Home » Author Interview: Rona Altrows
Share this post!
“Women and their bodies—a big, complicated topic. ‘I am now and have always been very pleased with my body,’ said no woman ever. We’re socialized to be dissatisfied with how we look. Advertisers count on women’s insecurity about their bodies, send messages to increase that insecurity, profit from it.” —Rona Altrows
Rona Altrows is an editor, fiction writer, essayist, and playwright. She has edited several themed anthologies for the University of Alberta Press, including Shy, which she co-edited with Naomi K. Lewis (2013), and Waiting, which she co-edited with Julie Sedivy (2018), and her most recent book, You Look Good for Your Age (2021).
Uche spoke with Altrows about You Look Good For Your Age, a luminous volume of fiction, non-fiction, and poetry about women and ageism. This book pulsates with richness and is written with compassion, candour, introspection, and humour, despite that it tackles difficult themes of loss, frailty, debility, disability, degeneration, memory, mortality, and impermanence. It also discusses failure, forgiveness, love, joy, relationship, intimacy, pleasure, and rediscovery.
You Look Good for Your Age is a great reflection on various issues affecting humanity.
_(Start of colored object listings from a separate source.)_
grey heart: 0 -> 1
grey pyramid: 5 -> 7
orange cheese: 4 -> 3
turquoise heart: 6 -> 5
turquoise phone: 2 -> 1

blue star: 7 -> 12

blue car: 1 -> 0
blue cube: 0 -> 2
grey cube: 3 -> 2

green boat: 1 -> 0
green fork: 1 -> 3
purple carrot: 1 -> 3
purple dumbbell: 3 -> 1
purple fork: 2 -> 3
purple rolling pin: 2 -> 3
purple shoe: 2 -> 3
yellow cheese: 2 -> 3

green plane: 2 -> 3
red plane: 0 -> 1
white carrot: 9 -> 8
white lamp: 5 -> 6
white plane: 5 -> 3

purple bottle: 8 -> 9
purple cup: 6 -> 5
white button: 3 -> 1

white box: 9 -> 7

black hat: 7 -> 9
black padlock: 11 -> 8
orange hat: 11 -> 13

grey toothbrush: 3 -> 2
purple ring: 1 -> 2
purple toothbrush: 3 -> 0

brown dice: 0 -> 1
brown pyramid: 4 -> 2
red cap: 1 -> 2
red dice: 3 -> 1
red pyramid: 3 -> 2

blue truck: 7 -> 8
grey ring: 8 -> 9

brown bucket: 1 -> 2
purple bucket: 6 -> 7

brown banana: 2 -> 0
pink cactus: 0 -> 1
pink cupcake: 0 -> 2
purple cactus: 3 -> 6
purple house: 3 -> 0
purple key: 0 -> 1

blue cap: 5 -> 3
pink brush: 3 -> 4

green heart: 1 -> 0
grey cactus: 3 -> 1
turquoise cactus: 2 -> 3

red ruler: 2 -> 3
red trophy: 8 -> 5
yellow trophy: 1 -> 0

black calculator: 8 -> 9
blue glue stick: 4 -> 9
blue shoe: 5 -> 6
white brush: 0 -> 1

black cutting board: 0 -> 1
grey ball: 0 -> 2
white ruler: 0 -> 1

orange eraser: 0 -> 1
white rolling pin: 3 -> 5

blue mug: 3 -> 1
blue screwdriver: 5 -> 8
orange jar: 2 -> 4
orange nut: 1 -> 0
Satisfyingly intimate, frank, and profound. What did you find most challenging about the process of putting the book together? Were there any concerns you had during the initial process, and why?
Thank you! It’s lovely to hear that you got so much out of the book. Even before I’d formulated the book proposal, I had such a belief in the idea for the book. My initial concern was that there would be many similar books on the market. But no, my searches revealed that there weren’t. Having that information strengthened my resolve to go ahead with a proposal. I’d had such satisfying previous publishing experiences with the University of Alberta Press, it felt right to me to present the idea to them, and sure enough, they’ve given me great support from the outset.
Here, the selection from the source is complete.